The Data Bus is used to transfer data and instructions.
Before execution, the CPU may need to fetch an instruction or data from the primary memory. The CPU uses the data bus to transmit this information from the primary memory to the Memory Data Register.
The Data bus is also bidirectional, meaning that it can transmit data and instructions to and from the primary memory.
Once the CPU has executed an instruction, it can store the result by transmitting the information back into the primary memory using the Data bus.
DEFINITION
Parallel processing is the ability of a computer to process instructions and solve calculations simultaneously.

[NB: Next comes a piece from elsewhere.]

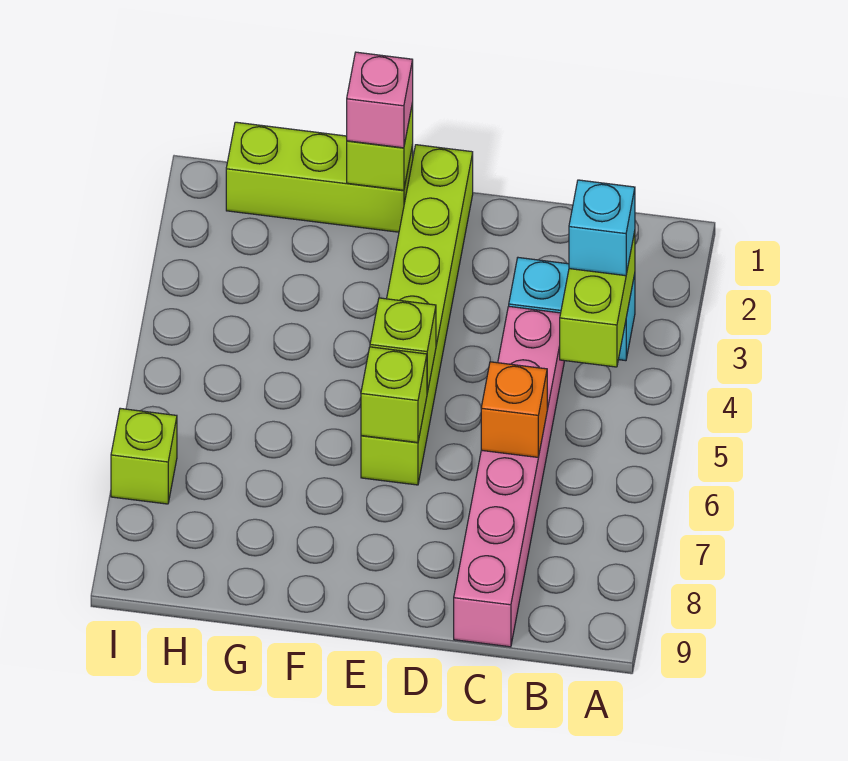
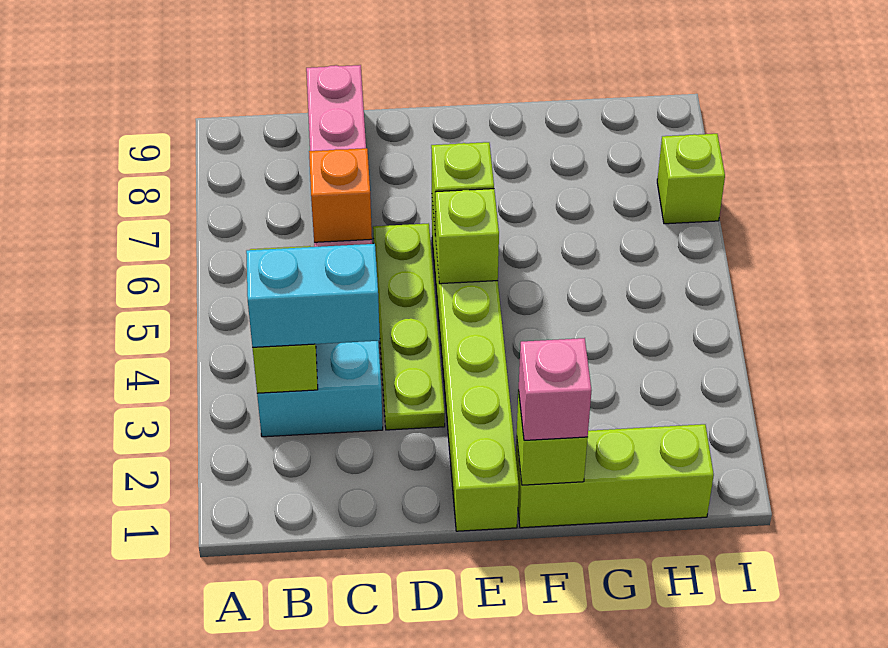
cyan brick B3 level 3 -> cyan brick B3:C3 level 3
none -> lime plate D3:D6 level 1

Parallel processing means that the computer can execute several instructions at once. This allows a computer to process separate parts of a program at the same time or even many different programs together.
KEY POINT
Parallel processing improves the overall speed and efficiency of computation.
Instead of processing instructions sequentially, one at a time, a computer that has parallel processing abilities can process several instructions at once, increasing its computational speed and efficiency.
KEY POINT
A computer can only perform parallel processing if it has a multi-core processor or additional coprocessors.
DEFINITION
A Multi-core processor is a processor that has two or more cores, which together are able to process instructions simultaneously.
A single core is able to process instructions sequentially. A processor with several cores is able to process several instructions at the same time.
Most modern computers, such as desktop PCs and laptops, have multi-core processors with 4 to 8 cores.
DEFINITION
A coprocessor is a specialised processor that reduces the burden on the CPU by taking over repetitive and resource intensive tasks.
There are many different applications where coprocessors have proved to be useful.
Below is a table of coprocessors and the tasks which they perform:
Coprocessor | Application |
---|---|
Graphics Processing Unit (GPU) | Graphics rendering |
Floating Point Unit (FPU) | Floating point arithmetic operations |
Digital Signal Processors (DSP) | Signal processing |
A table showing 3 examples of coprocessors and their applications.